The Pearl of Great Price for a Video Game

Preparing to preach last Sunday, I stumbled across this sermon by New Testament scholar Robert Hamerton-Kelly, former Dean of Chapel at Stanford. I came to know him during his stay as Associate Professor of New Testament at McCormick Theological Seminary in Chicago, where I had returned to work on a New Testament passage that consumed my interest. No matter that he didn’t know me; he made himself available to two days.

Robert preached the sermon on Christ the King Sunday in 2007 to a meeting of the Saint John Society. Having read the sermon, I looked further only to discover his obituary from last July. His sermon and the obituary spoke powerfully to me, not only in and of themselves, but because his interest in the memetic theory of Rene Girard, one of Robert’s colleagues at Stanford, is one I have come to share. Robert, it turns out, was a leader in the Girardian theological interpretation.
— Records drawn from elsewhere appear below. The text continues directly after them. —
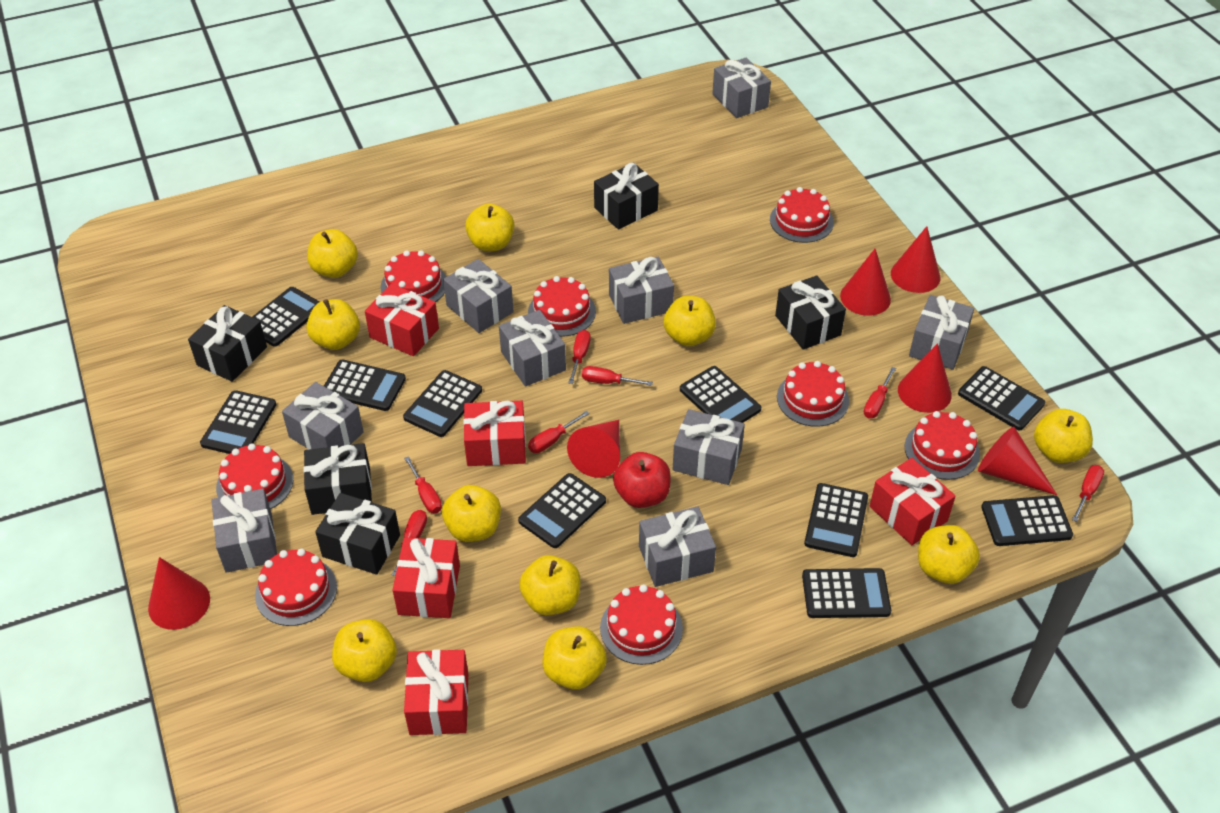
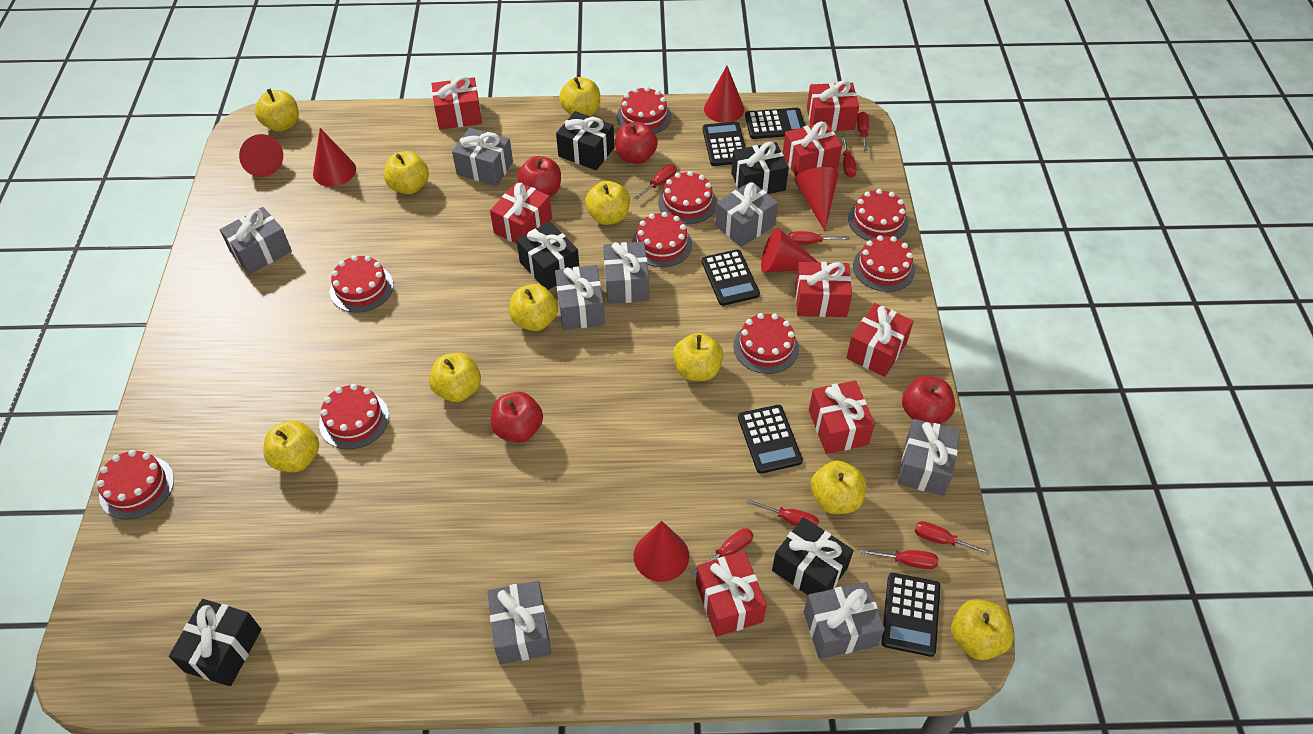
black calculator: 10 -> 5
grey gift: 9 -> 8
red apple: 1 -> 4
red cake: 8 -> 9
red gift: 5 -> 8
red screwdriver: 7 -> 8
Rene Girard, Robert Hammerton-Kelly, et. al. at conference on Girardian theory.

Rene Girard, Robert Hammerton-Kelly, et. al. at conference on Girardian theory.
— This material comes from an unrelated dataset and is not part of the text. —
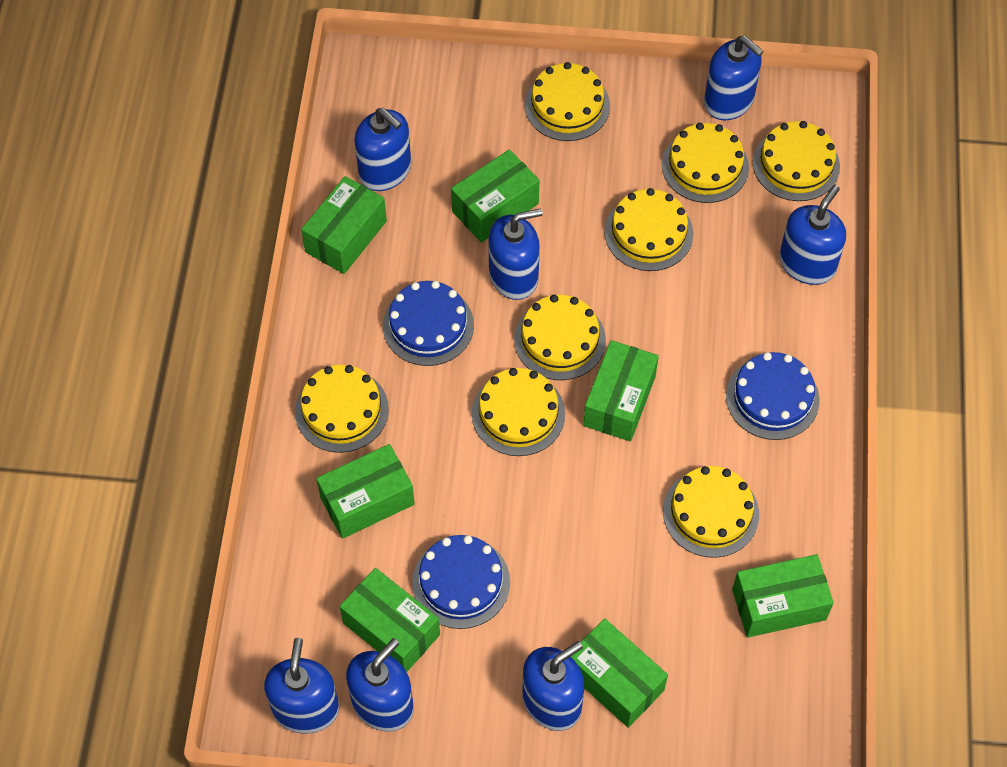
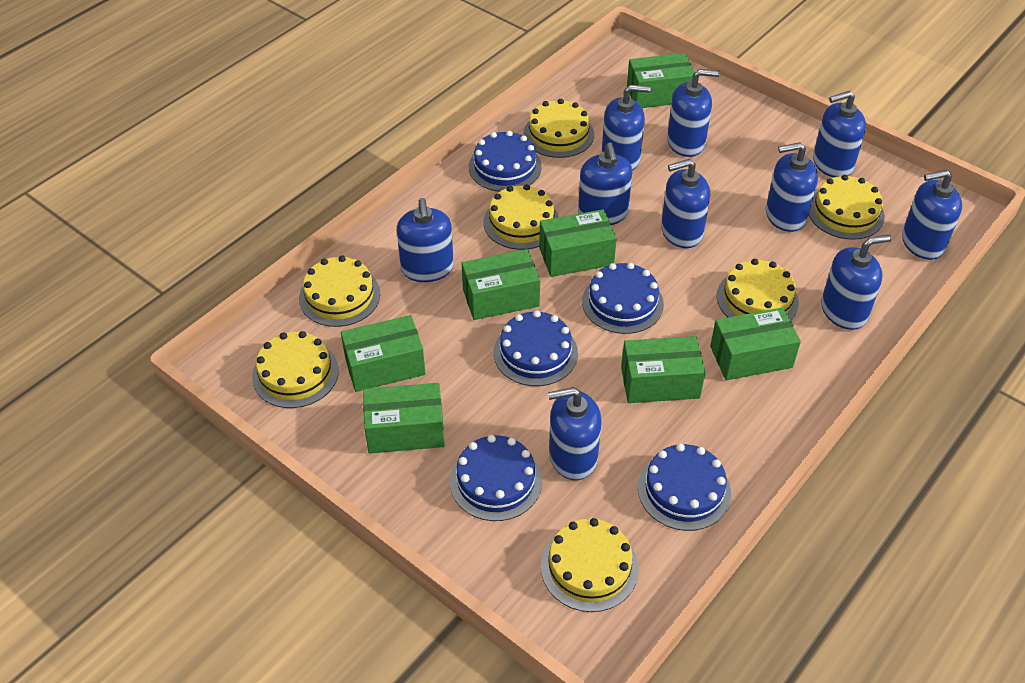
blue cake: 3 -> 5
blue soap dispenser: 7 -> 10
yellow cake: 8 -> 7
Having felt as though I had discovered a pearl of great price, I shared the entire sermon with the congregation last Sunday, Christ the King Sunday, 2013. RIP, Robert, your influence survives your passing.

Christ the King and the Ethics of the Kingdom
by Robert Hamerton-Kelly

Scripture: Col 1: 11-20; Luke 23: 33-43

“There was also an inscription over him. ‘This is the King of the Jews’.” — Luke 23:38

Today, on the festival of Christ the King and the last day of the Christian year AD 2006-2007, I want to approach the Kingship of Christ through the ethics of the Kingdom. I want to ask, ” Given that our King expects us to live in a certain way in his Kingdom, what may we deduce from this life about His nature, what do the ethics of the Kingdom tell us about the nature of its King? The short answer: He is a Generous King; the ethics of generosity reveal a generous king and a kingdom of expansive kindness.

I love to preach in the summers when the lessons set are the parables in the central portion of Luke’s gospel: the prodigal son (the generous father), the good shepherd (the caring king – shepherd was one of the prime symbols of the king in the ancient near east, e.g. the Pharaohs were always portrayed with a shepherd’s crook in hand), the unjust steward (the generous boss), the lost sheep (the shepherd of impetuous love). These parables and others (e.g. the man who pays all the workers the same despite some having worked longer than others, showing that our reward depends not on our deserts but on God’s generosity, and who says to the complainers ” Can I not do what I please with my own money? Or is your eye evil because I am good?” And Jesus adds, “Thus the last shall be first and the first last” Matthew 20:15-16) all attest that our God is a God of expansive generosity, rather than retributive justice.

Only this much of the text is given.